I swallow and then nod.
Daddy sighs. “Your mum is getting medicine to help her with the OCD—the disease that makes her need everything to be clean. There isn’t medicine for her personality disorder, but she’s learning how to manage it, to live alongside it. But there will be good days and bad days. Today was clearly a bad day.”
My lip quivers. “There isn’t medicine to keep Mum from becoming the scary smiling person?”
“No, but she sees her psychiatrist once a week. He talks to her, helps her learn to deal with things. She fell short today, but I think in time your mum might start to get a little better.”
I furrow my eyebrows. “How can talking make her less sick?”
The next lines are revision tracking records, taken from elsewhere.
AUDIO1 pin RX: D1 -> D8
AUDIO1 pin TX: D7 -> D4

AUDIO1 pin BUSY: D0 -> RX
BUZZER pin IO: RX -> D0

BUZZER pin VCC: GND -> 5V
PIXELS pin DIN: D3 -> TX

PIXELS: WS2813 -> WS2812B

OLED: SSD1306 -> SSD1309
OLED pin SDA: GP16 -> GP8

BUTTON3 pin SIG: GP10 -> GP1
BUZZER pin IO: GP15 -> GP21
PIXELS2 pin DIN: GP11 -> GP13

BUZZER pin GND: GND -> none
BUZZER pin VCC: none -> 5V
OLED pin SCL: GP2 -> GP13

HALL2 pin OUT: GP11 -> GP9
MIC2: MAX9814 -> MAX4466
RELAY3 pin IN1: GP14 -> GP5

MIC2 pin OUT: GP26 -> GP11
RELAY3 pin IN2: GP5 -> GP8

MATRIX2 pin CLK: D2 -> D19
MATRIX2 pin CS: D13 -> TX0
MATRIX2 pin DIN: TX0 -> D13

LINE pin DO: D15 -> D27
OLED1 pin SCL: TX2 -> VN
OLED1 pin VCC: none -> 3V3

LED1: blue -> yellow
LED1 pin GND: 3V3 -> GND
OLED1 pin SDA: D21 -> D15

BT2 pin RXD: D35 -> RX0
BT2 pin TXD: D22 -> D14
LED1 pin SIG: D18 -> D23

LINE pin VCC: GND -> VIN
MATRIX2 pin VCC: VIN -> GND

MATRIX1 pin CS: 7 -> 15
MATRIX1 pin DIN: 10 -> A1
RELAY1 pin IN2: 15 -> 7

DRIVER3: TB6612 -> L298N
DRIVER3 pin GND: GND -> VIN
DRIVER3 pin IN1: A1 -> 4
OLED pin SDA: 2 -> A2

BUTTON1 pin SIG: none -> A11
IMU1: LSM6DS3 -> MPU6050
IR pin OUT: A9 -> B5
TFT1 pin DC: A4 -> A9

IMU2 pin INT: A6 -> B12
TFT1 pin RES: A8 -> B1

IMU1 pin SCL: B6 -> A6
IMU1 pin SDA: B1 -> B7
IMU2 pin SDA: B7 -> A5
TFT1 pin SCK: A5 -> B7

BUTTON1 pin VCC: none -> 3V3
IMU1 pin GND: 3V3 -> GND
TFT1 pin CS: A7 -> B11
Daddy smiles. “He helps her see things in a different way. The other day, he told her that even the most clean, pristine kitchen you can imagine could still have one tiny flaw. A wayward crumb, a singular grain of rice, or a teeny-tiny germ just waiting to get in your body and make you sick. You can’t tell just looking at the kitchen that it’s not perfectly clean. It still looks good.” He places his hands on my shoulders. “But nothing is truly clean, Lissy. Whenever something seems too good to be true, it probably is.”
* * *
Nothing is truly clean, Lissy. Whenever something seems too good to be true, it probably is.
Dad is the only person who ever called me “Lissy.” Mum always called me by some pet name. Pumpkin, angel, sweetheart.
Mum got better over the years. She still had bad days, but it was never as bad as the day she broke every dish in the kitchen.
At least…it wasn’t until the bitter end.
Dad helped me clean everything up that night, and when Mum came down the stairs, she acted as if nothing had happened. We went to a department store the next day and bought new dishes and glassware. White with red stripes. My dad still uses them to this day. Before Mum died, I would check to see if any dishes were missing every time I came home. They were always all accounted for.
The kitchen was still in immaculate shape, but every so often I would go hunting for the wayward crumb my dad talked about that day. There was always something, usually tucked away under the fridge or under a counter. The kitchen was never perfectly clean. It wasn’t the day it was built, and it wasn’t now.
Just like Aces Underground isn’t perfectly clean. The lights hide the tiny flaws that I saw this morning.
And they’re hiding something even more sinister than scratches and dings. I feel it in my bones, pulsing like a dark secret just waiting to be exposed.
Rouge may have Maddox and every other patron in this club fooled with her “making the world a better place” rhetoric, but there’s something underneath her perceived benevolence. It’s gnawing at the edges of my mind, crawling under my skin.
The reserved, risk-averse Alissa that abandoned a promising career as a flautist would just sit down and shut up. Take the path of least resistance, the straightest line, the rightest angle. God knows I learned that the hard way, growing up with my mother. I walked on eggshells, always fearing something would set her off.
But this club, and the man sitting across from me, have chipped that facade away to reveal someone willing to jump into the world with both feet. I don’t know how long this new personality of mine will last, so I’ve got to act now.
I’m not sure how deep the rabbit hole goes, but someone has to figure it out.
I sear my gaze into Maddox’s, repeating my father’s words. “Nothing is truly clean. Whenever something seems too good to be true, it probably is.”
Maddox squints at me, his mouth hanging open. “What?”
“Something my father said. He was talking about my mother, but his words bear repeating.” I get to my feet. “Something weird is going on here at Aces, Maddox. I’m not sure exactly what, but I’m going to get to the bottom of it.”
I turn and leave the club, not looking back at the stupefied expression on Maddox’s face.